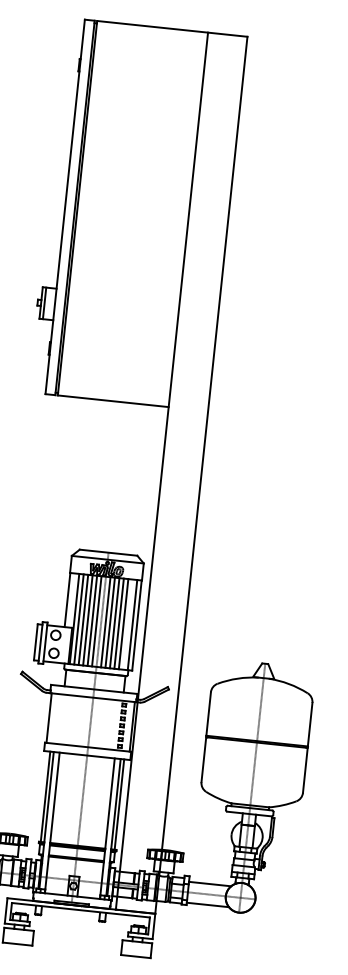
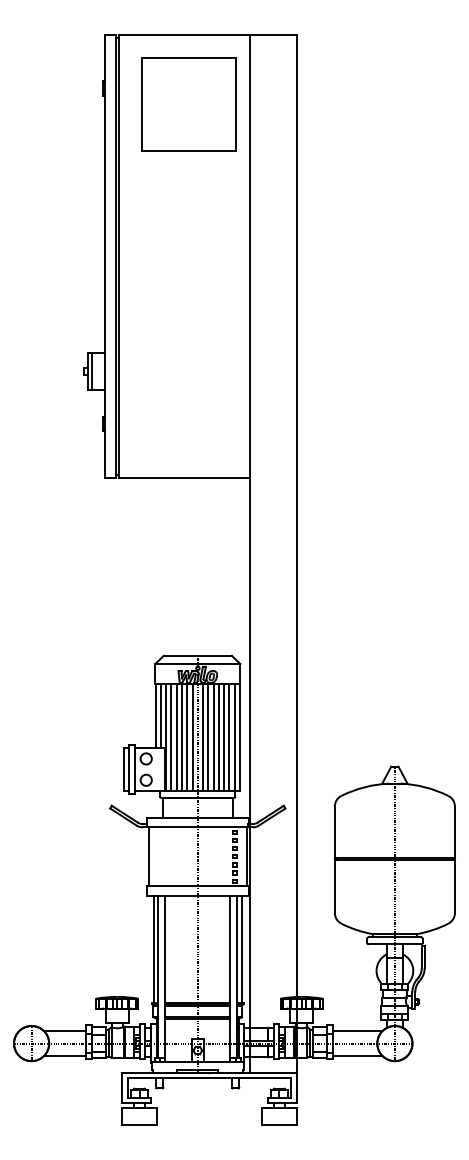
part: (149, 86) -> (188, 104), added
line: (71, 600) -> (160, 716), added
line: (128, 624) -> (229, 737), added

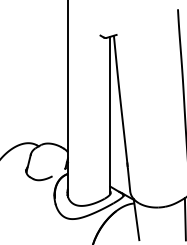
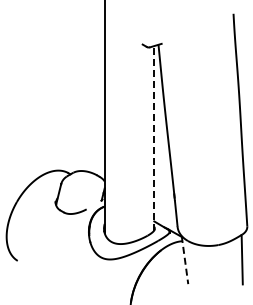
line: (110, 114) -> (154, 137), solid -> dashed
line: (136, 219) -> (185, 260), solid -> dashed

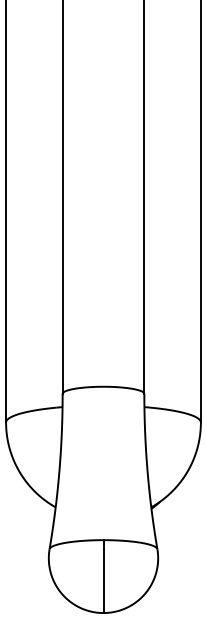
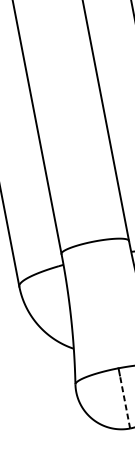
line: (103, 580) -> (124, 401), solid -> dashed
────────────────────
Exact copy, no pictures: please print the data above once more.

part: (149, 86) -> (188, 104), added
line: (71, 600) -> (160, 716), added
line: (128, 624) -> (229, 737), added

line: (110, 114) -> (154, 137), solid -> dashed
line: (136, 219) -> (185, 260), solid -> dashed

line: (103, 580) -> (124, 401), solid -> dashed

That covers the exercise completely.